I have visitied this forum many times, but have rarely posted. I decided to post today to share my story. I was diagnosed with AML-6 in February 2012. I was diagnosed at a routine check-up with no symptoms. I was actively participating in sports activities. I am 61 years old, had no comorbidities, and had a 10 for 10 match with my sister. I had a transplant on July 3. I am about 130 days post transplant at present. I wrote this letter to many friends a few days ago, and I decided to share it here:

“Life is difficult. This is a great truth, one of the greatest truths. It is a great truth, because once we truly see this truth, we transcend it. Once we truly know that life is difficult-once we truly understand and accept it-then life is no longer difficult. Because once it is accepted, the fact that life is difficult no longer matters.”*

My life became difficult on Feb. 9, 2012, when I had a bone marrow test to determine the cause of low blood counts. It became even more difficult when the biopsy revealed that I had a rare form of acute myeloid leukemia and would need immediate treatment if I wanted to live more than a few months.

The 8 months that followed were filled with emotional upheaval, irrational thinking, hours of internet research, hundreds of tests, a multitude of doctor’s appointments, chemo treatments, a stem cell transplant, a lengthy hospitalization period followed by relocation to the Charleston area for 55 days.

My perfect Sun City (home) world melted in the distance. My family and friends, God bless them, stayed in touch and provided a lifeline for me that sustained me through the worst of the incarceration.

My husband, as caretaker, held my hand as we walked through the valley of the shadow of cancer. We kept our innermost fears contained; convinced we’d get through it together. And we did.

On Oct. 17th, we were given the good news that the stem cell transplant was a wonderful success. I am leukemia free and my cells are all donor cells. In a sense, I have become my sister.

Initially weak and overly sensitive to the hot weather, I finally managed to regain my strength and endurance for the heat. I’m back to my old schedule, playing lots of pickleball! Naturally, I’ve lost “game,” but I’m working hard to get back to the level at which I enjoy playing.
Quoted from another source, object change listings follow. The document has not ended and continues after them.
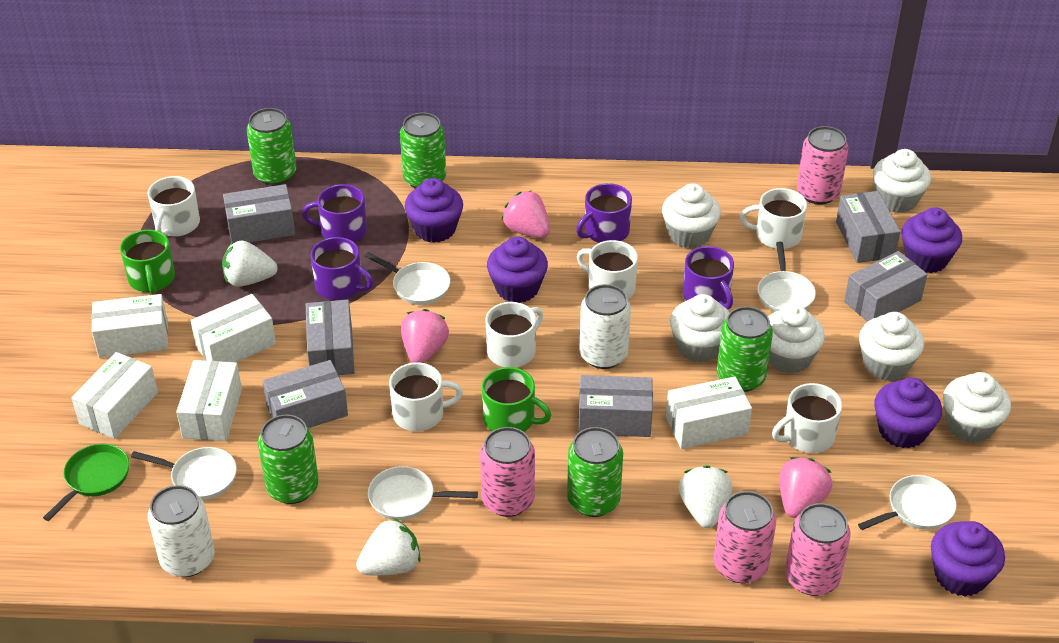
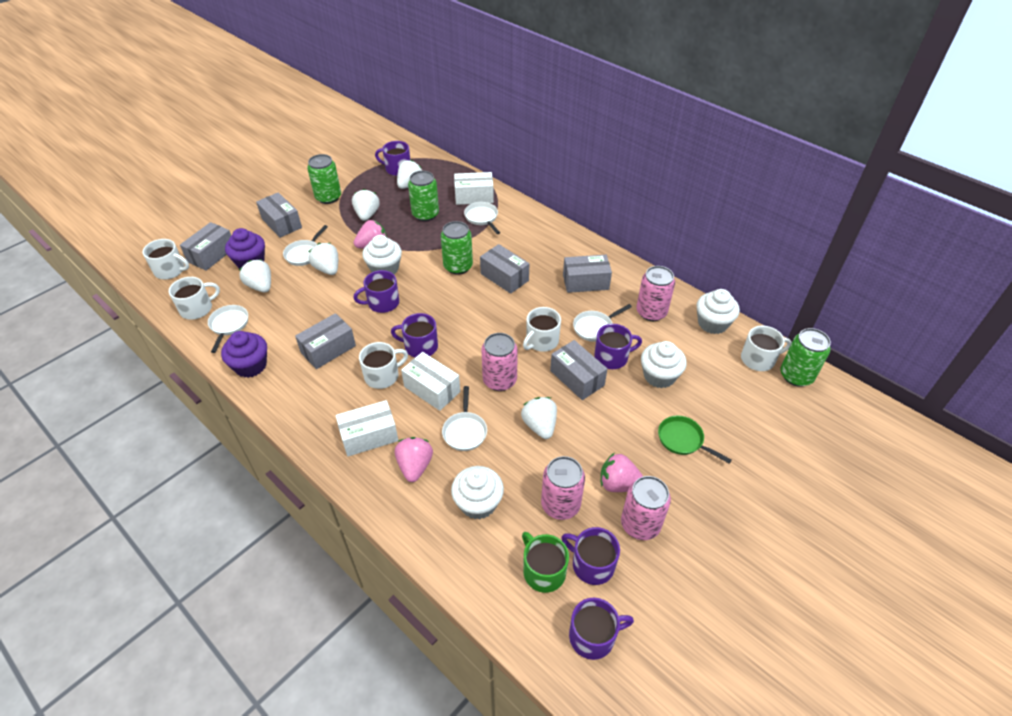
green can: 5 -> 4
green mug: 2 -> 1
purple cupcake: 5 -> 2
purple mug: 4 -> 6
white box: 5 -> 3
white can: 2 -> 0
white cupcake: 6 -> 4
white mug: 6 -> 5
white strawberry: 3 -> 5

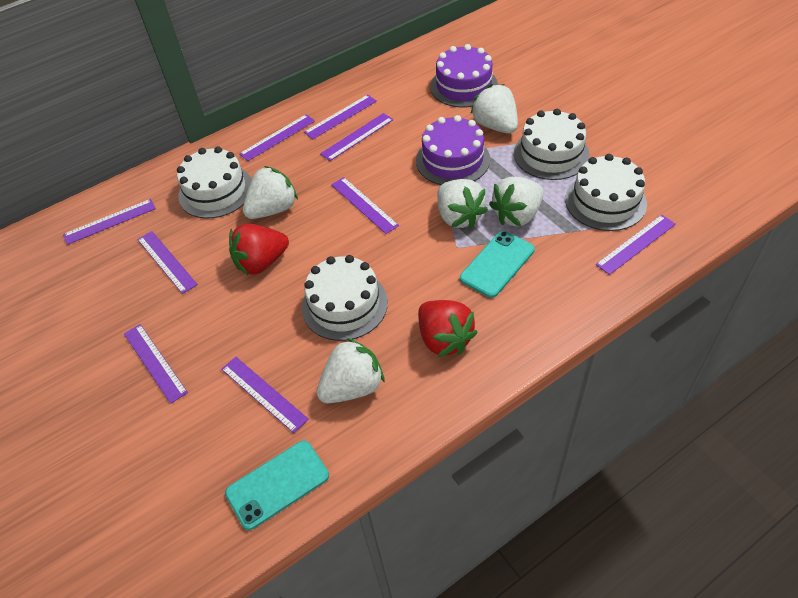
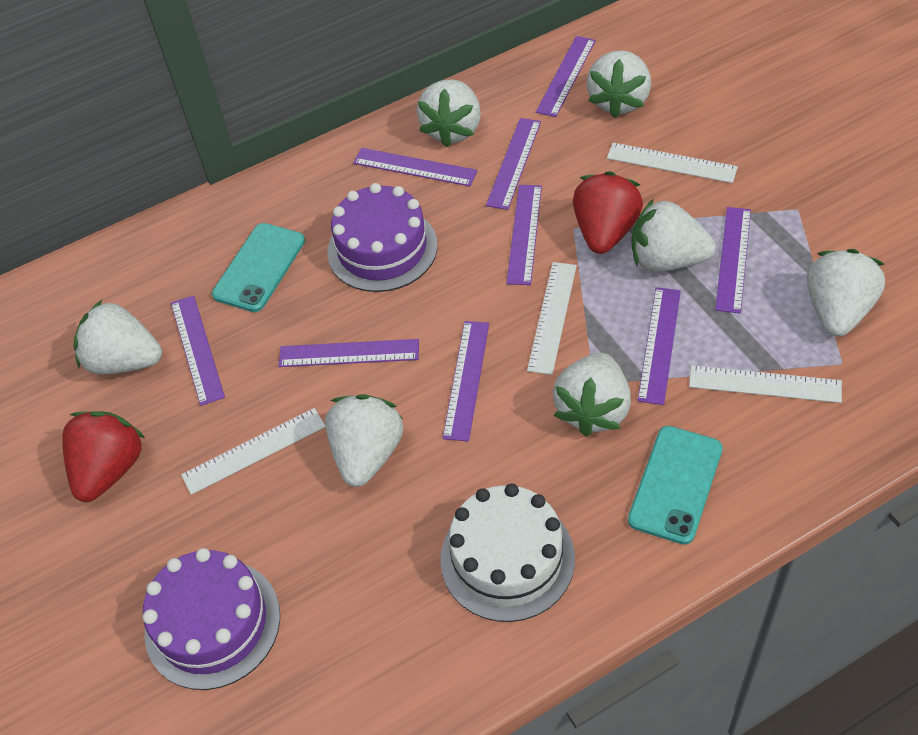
white cake: 4 -> 1
white ruler: 0 -> 4
white strawberry: 5 -> 7

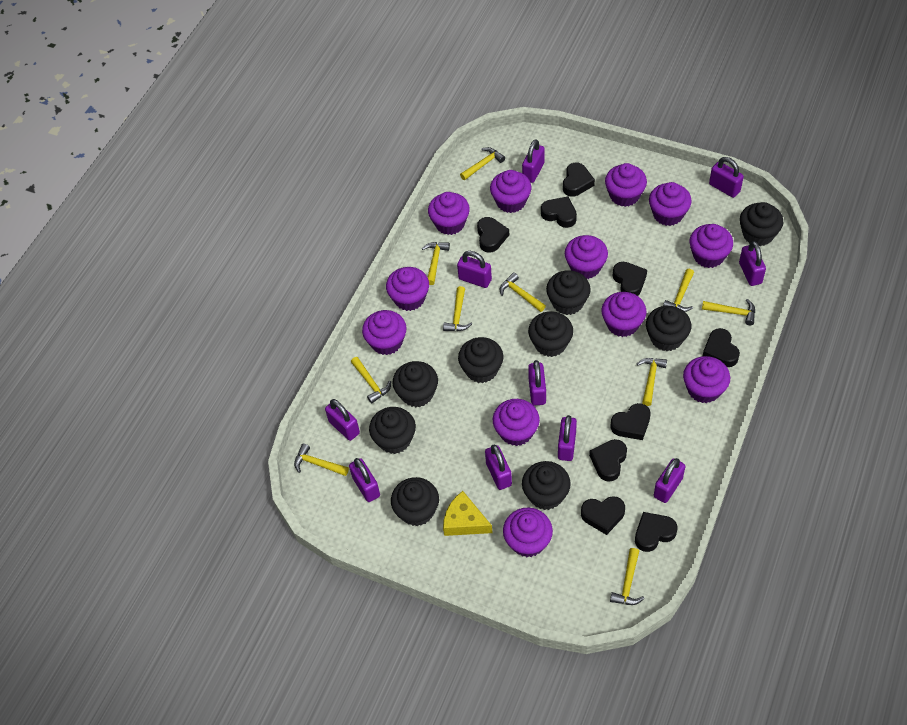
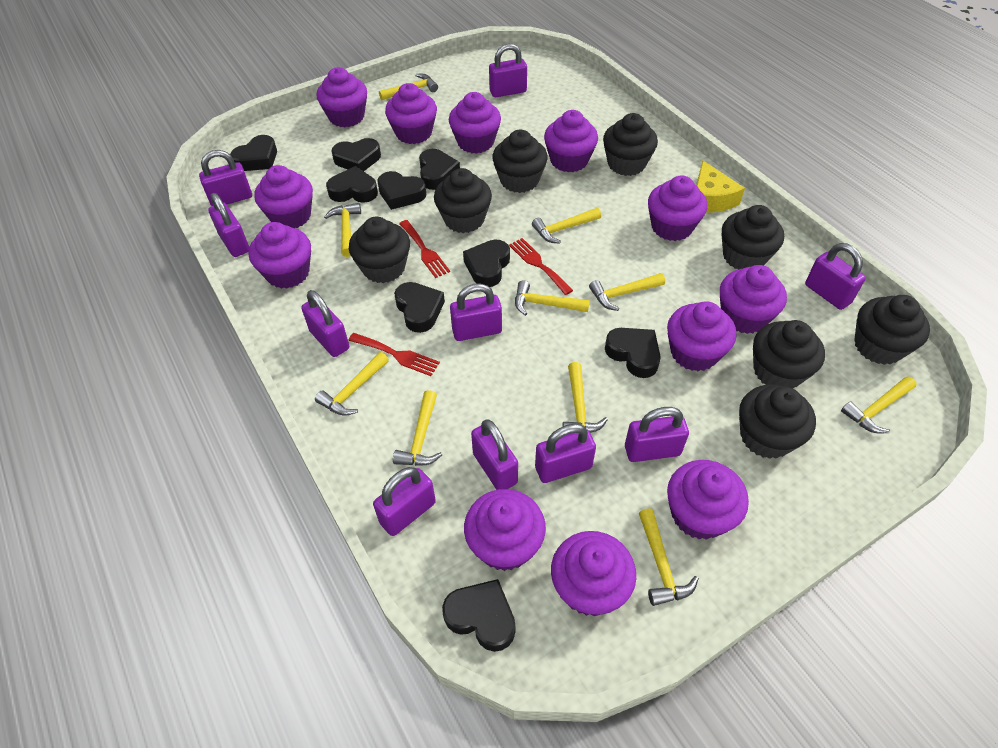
black cupcake: 9 -> 8
red fork: 0 -> 3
Life is back to a new normal. While I am currently enjoying a complete remission, relapse is always a possibility. Issues between the graft and host can develop at any time, sometimes years from transplant. While it’s tempting to predict and plan for the future, I have adopted the position to live only in the NOW.

I recently watched the movie, The Best Exotic Marigold Hotel. To assuage their concerns, Sonny, the hotel manager, assures his guests that everything will be all right in the end…if it’s not all right then it’s not yet the end. This might not be the end of my journey, but right now everything is all right.

Many wonderful things happened to me during these past 8 months. The kindness and generosity of family, neighbors, friends, and acquaintances was overwhelming. I was truly humbled by others’ willingness to express their concern through prayers, cards, emails, phone calls and other acts of kindness. I have been a grateful benefactor of the power of collective prayer.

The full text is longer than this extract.